Some skunks, he said, have been domesticated and can make suitable pets.

“They do make decent pets,” he said. “They remove the scent gland and they’re real similar to cats. You can potty train them in a litter box. They’re fairly playful.”

Hoehn next presented the skin of another common, nocturnal animal. The raccoon, he said, is a mischievous animal that is typically found near water. He noted that residents of Auglaize County are not permitted to raise wild raccoons.

Opossums, he said, are the only marsupial in Auglaize County. The nocturnal animal has the most teeth of any mammal in the country, with 50. Hoehn added that opossums are, like the raccoon, a mischievous animal. He told attendees about a local woman who called in about a opossum that had found its way into her garage and into her bag of cat food. After removing the opossum and letting it go, it came back.

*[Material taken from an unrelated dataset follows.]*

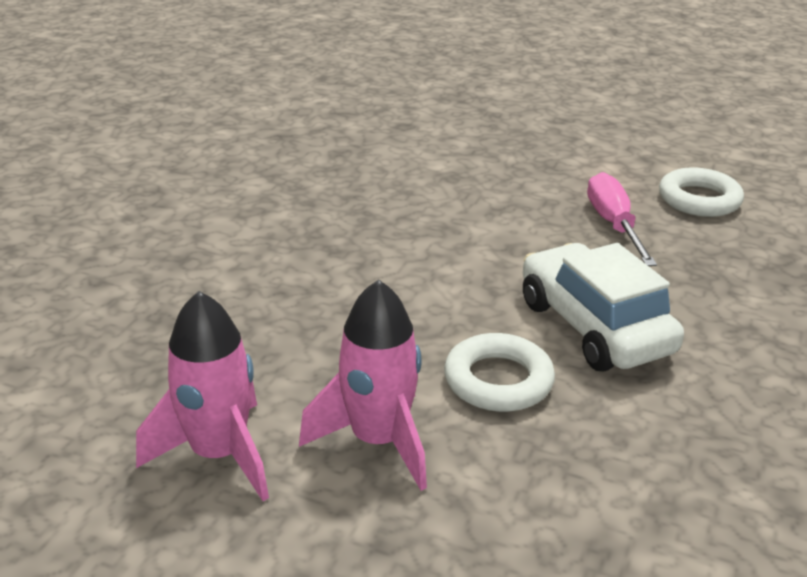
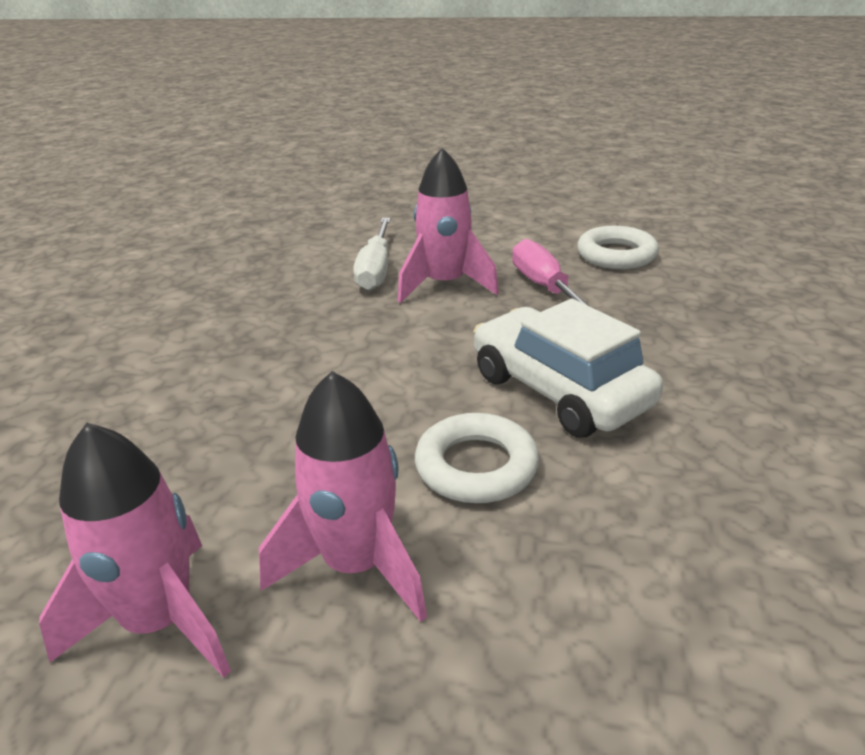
camera: 10 degrees left, 0 degrees up
(450, 182) = (376, 270): none -> white screwdriver
(514, 207) = (444, 285): none -> pink rocket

“The next day, it went back through the doggie door and back into the cat food bag,” Hoehn said.

Over the past 20 years, Hoehn said, the beaver has started to populate Auglaize County. The nocturnal animal is found around water and will slap its tail on the water for defense, Hoehn said.

The muskrat also spends most of its time in and around water, and Hoehn said the critter used to be in high demand for its fur.

Another sought after animal, the Mink, is also in demand for its fur, Hoehn said.

“It’s highly sought after and fairly valuable,” he said. “It has very soft fur.”

River otters are a more recent addition to the area, Hoehn said, and they cannot be trapped, as they are a protected by the state. He noted that river otters are enjoyable to watch

“It seems like all they want to do is play,” Hoehn said. “They play constantly. Especially the younger ones – they’re just back and forth, in and out of the water.”

Two types of fox call Auglaize County home, Hoehn said. The gray fox can be found in forest-like areas and tend to roam in the late evening and early morning. The gray fox can climb trees, he said, and feed on mice, chipmunks and the occasional rabbit.

Red fox, he said, are more commonly seen, as they tend to roam in open fields, feeding on mice and squirrel. The burnt orange fur and black ears are a contrast to the gray fox, whose coat shows more gray and black than orange.

Coyotes have also started to populate the county recently. Hoehn noted that the breeding season for coyotes begins in February and March, and it is more common to see coyotes traveling in groups during this time. By fall, he said, the groups separate, as the young coyotes are old enough to be on their own.

Badgers are another protected animal in the state, Hoehn said, noting that badgers are a species of concern in Ohio.

“We don’t have a whole lot of them and predominately they are here in west-central Ohio,” Hoehn said.

Hoehn also said Auglaize County is home to between 2,400 and 2,700 white tailed deer. He noted that the population is controlled through the harvesting season. So far, more than 600 deer have been harvested during archery season, and 88 deer were harvested in muzzleloader season.

“Every deer that’s harvested, you have to get it checked in,” Hoehn said. “That way we have an idea of how many deer are harvested in the county.”